Founded in 2018, the Brazilian fintech Ume grants credit to low-income consumers who don’t have a bank account or access to traditional credit, through retailers’ points of sale. After digitizing crediário, a popular type of installment plan in Brazil, and enabling these consumers to buy through a virtual card in its application, the startup wants to expand its range of products and services and become a bank for low-income people.
“We are exploring a means of communication with this client that has been known since 1950, with Samuel Klein [founder of one of the largest Brazilian retail chains Casas Bahia],” Berthier Ribeiro, CEO, and co-founder of Ume told LABS. “We are extrapolating a concept, allowing the consumer to have access to several stores through our credit.”
Ribeiro and three other partners – Marco Cristo, Theo Ramalho, and Márcio Palheta – dedicated the first six months of operation to study the market and test models with Bemol and Havan, two large retail chains in Brazil.
Ume’s credit analysis process takes about three minutes (much less than the 20 to 25 minutes that traditional players take to do the same).
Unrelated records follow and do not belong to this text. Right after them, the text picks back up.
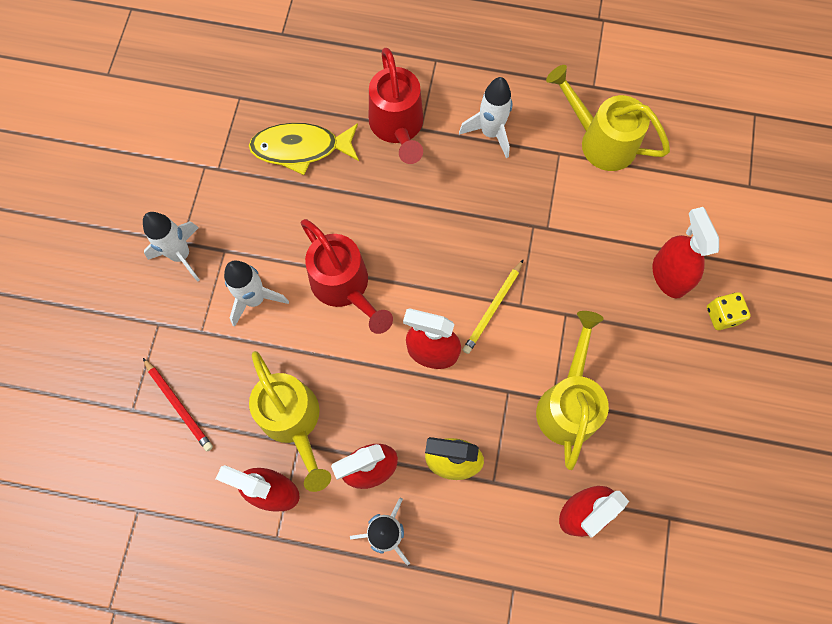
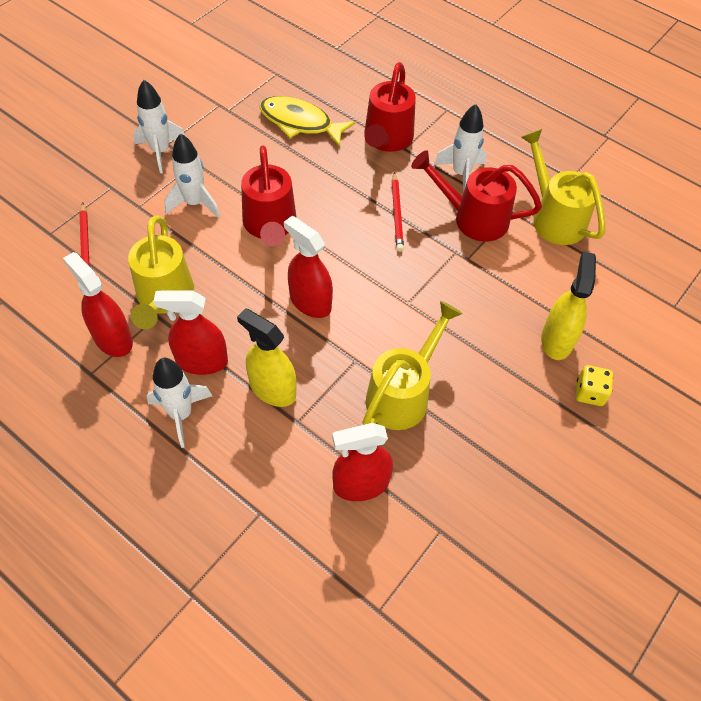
camera: 25 degrees right, 15 degrees down
(456, 210) = (397, 214): none -> red pencil
(493, 308) = (383, 294): yellow pencil -> none
(528, 179) = (473, 218): none -> red watering can
(669, 275) = (557, 340): red spray bottle -> yellow spray bottle

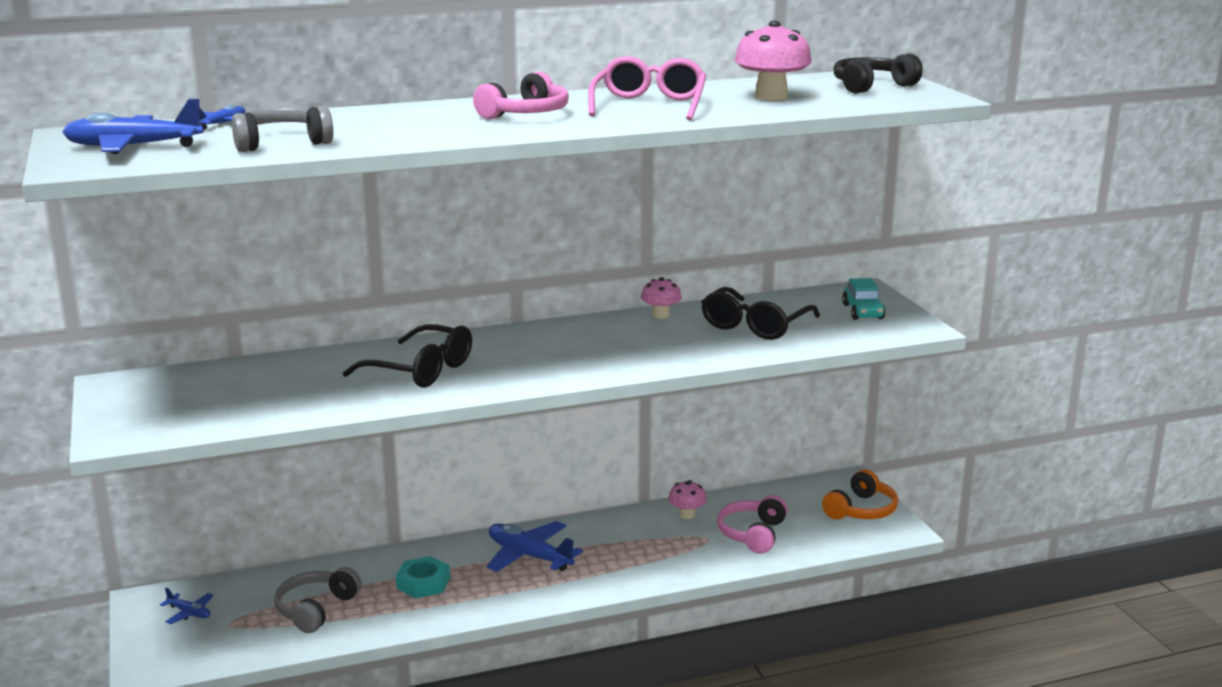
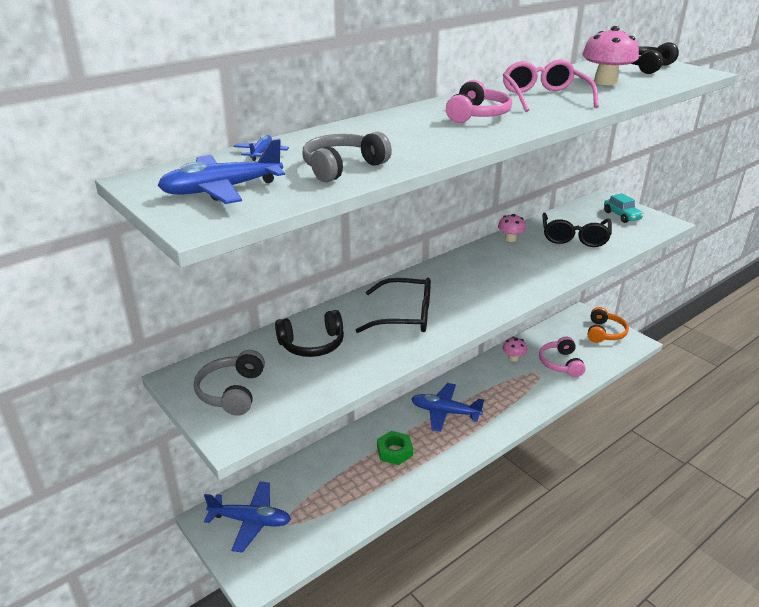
camera: 20 degrees left, 10 degrees up
(189, 613) = (250, 521): blue plane -> blue plane, size x1.99
(282, 378) = (312, 344): none -> black headphones
(316, 609) = (339, 492): grey headphones -> grey headphones (232, 392)
(423, 583) = (394, 451): turquoise nut -> green nut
That’s because fintech has developed a proprietary neural network that crosses data and emphasizes consumer behavior. Between 25% and 30% of Ume’s customer base has a low credit score but still manages to access credit through the startup.
From now on, Ume’s idea is to focus on small retailers, that were forced to digitize their operations due to the COVID-19 pandemic. Right after starting to grant credit, though, in the first quarter of this year, the startup decided to pause its services. “It was our decision because the demand was there. The portfolio was still small and we managed to do that [this pause],” explains Ribeiro.
Ume ended 2020 with a BRL 3 million turnover and 9,000 users. By 2021, the goal is to increase the credit origination by 14 times. “We will arrive at the end of 2021 with BRL 80 million in loan origination and 85,000 users, with a turnover between BRL 6 million and BRL 8 million.”
To pursue these goals, Ume counts on a pre-Seed round, raised in October, whose value was not revealed, and intends to raise a new infusion in the first months of 2021, with the same angel investors who bet on the startup previously. According to Ribeiro, 40% of the money will be used for product development and a better user experience on Ume’s application and web platform.
“We will have a team focused on improving the user experience and a relationship program, so that the consumer can accumulate advantages, a reserve fund that we will create at the beginning of our digital account,” says Ribeiro.
The rest of the money will be invested in the fintech’s expansion throughout Brazil – today, the startup operates only in the Northern region of the country –, and in the expansion of its marketing and operations areas.
Ume wants to launch a digital account in 2021
Ume already offers a digital card that allows users to make purchases using only a smartphone but wants to scale this product in 2021. Before creating a digital account, the Brazilian fintech wants to consolidate a relationship program through which consumers will be able to get discounts on their next purchases. The digital account offer will follow this relationship program.
“We are creating a relationship of trust and making it possible for our user’s life to be transformed over the long term, like a banking service,” says the CEO.
Ribeiro wants to transform Ume into a bank that provides long-term solutions to low-income people. “The player who succeeds in doing this will be closely connected to retail, which has always been the environment in which these people have gained access to credit. The retail itself can become a branch of Ume (where customers will be able to withdraw money and make deposits).” The plan is that, by the end of 2021, Ume has granted credit to 100,000 people, and that half of these users will have the startup’s digital account.
If, in the short term, the startup, which has an office in São Paulo and one in Manaus, wants to grow in Brazil, in the long run, it does not rule out other countries in Latin America. “These are different realities, there will have to be adaptations, but it is an opportunity that we see in the long run,” says Ribeiro.